Vanessa Couchman experiences Romanian mountain driving on a trip she won’t quickly forget. A finalist article from the PureTravel Writing Competition.
No. It couldn’t be him.
I looked through the window at the hunched, shifty-looking character in jeans and a tatty black jacket, his greasy hair slicked back and a cap tilted over his eyes. He was chain-smoking next to a battered blue Citroen which had seen better days— around thirty years ago in my estimation. Its paint was flaking, a deep rusting gash ran along its side, and its fractured wing mirror was held together by tape and some nasty-looking foam that had hardened in the cracks. As nine o’clock came and went, I became uneasy about the beat-up car and its driver whose eye I now seemed to be catching as I waited for ours to arrive.

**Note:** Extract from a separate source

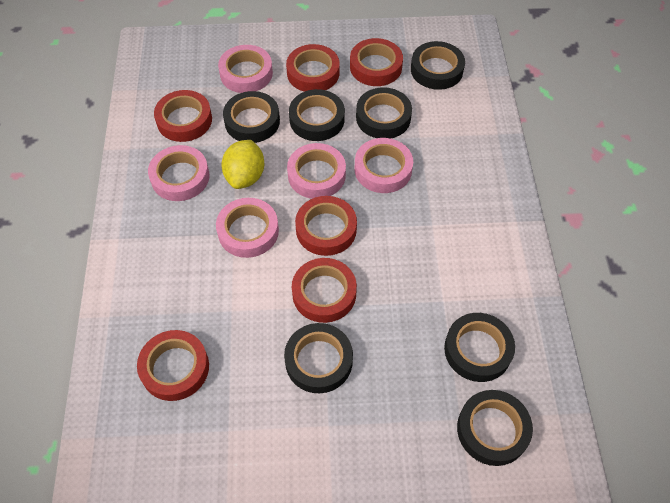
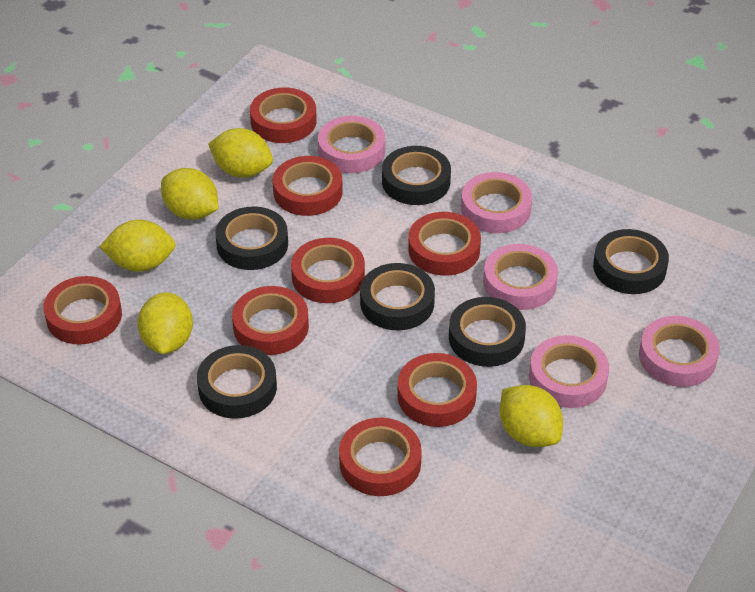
black tape: 7 -> 6
red tape: 6 -> 8
yellow lemon: 1 -> 5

We were leaving Braşov for the baroque elegance of Sibiu, 60 kilometres to the west, following the line of the Făgăraş Mountains, the highest of the Southern Carpathian range. We’d planned the trip before experiencing Romanian driving, and the texting, speeding and overtaking on blind bends that represented a national disregard for road safety. In our naivety, we’d arranged a detour along the Transfăgărăşan Highway, Ceauşescu’s spectacular Carpathian crossing, built in the 1970s. We were bound for its highest point, the glacial Lake Bâlea, 2000m up, and I’d spent the past two nights sleepless at the thought of the jagged, cliff-hugging bends.
The man took a final drag on his cigarette, ground the butt with his foot, and entered the lobby. It dawned on me that he was in fact our driver, and this was the vehicle in which we would be tackling one of the world’s most thrilling yet treacherous roads.
‘I’m Ovid’, he introduced himself. ‘We’re going to have a great day together’. I had my doubts. As we settled into the grubby seats he turned to find me struggling to locate the seatbelt.
‘It’s OK, you’re in the back, it’s not necessary’.
In my desire to see the day out I insisted, and he proceeded to dismantle the back seats, muttering that they were in there somewhere.
‘Ah-ha.’ He was triumphant, finally locating the fasteners amongst the dust and general gunge. ‘Look how stuck down they are’. He laughed heartily. I tried to smile to show what a good sport I was, but he didn’t look terribly convinced.
Still, he was a cheerful chap, we were finally on our way, and the day was bright. Two days earlier, a brief storm had blown through, taking with it the Transylvanian summer and leaving behind a deep golden chill. Almost overnight the trees had turned to amber, and as we wound out of Braşov, their leaves spiralled and danced in the wind. My spirits lifted a little.
The Făgăraş Mountains loomed to our left but soon after we turned to begin our ascent, something splattered on the windscreen. Out of absolutely nowhere it had started to snow; sleet at first then fat, heavy flakes which dusted the pines and clung to the road. By the time we reached the waterfalls, halfway up, we were in the midst of a blizzard. Ovid had taken to describing the landscape in lieu of the real experience and I clung to the filthy seat as I listened to enthusiastic descriptions of ravines, gullies, and steep drops.
‘It’s a good job you can’t see anything really’, he chuckled.
As we climbed, Ovid fell unusually quiet and I suspected that he was no longer finding it very amusing either. We slithered the rest of the way to the top in silence and parked up. It was a complete white-out, and impossible to see further than a metre or two. The wooden cabins— the sort we’d seen selling Dracula keyrings and Vlad-the-Impaler paperweights—were bolted shut except for one, its light beaming through the blizzard and its rafters strung elaborately, and somewhat optimistically, with Romanian sausage and cheese.
‘The lake is over there somewhere’. Ovid gestured vaguely with his hand before lighting a cigarette and shambling off, but we only lasted moments in the freezing air before trudging back to the car. I was relieved to begin our descent. All of a sudden on the way back down, a crack of blue split the sky and the sun shafted through; only for a moment but long enough to glimpse the road snaking through the mountains, threading its way through the sweep of pines to the glow of autumn deep below. The sky closed in again and we continued on our way.
‘What an adventure. Wait until I tell my wife.’ Ovid pulled out his phone.
‘It’s a shame you missed the views’, he bellowed as he picked up speed and the car began to slide. ‘You’ll just have to come back’.
Tempting……. but I’d probably give it a miss.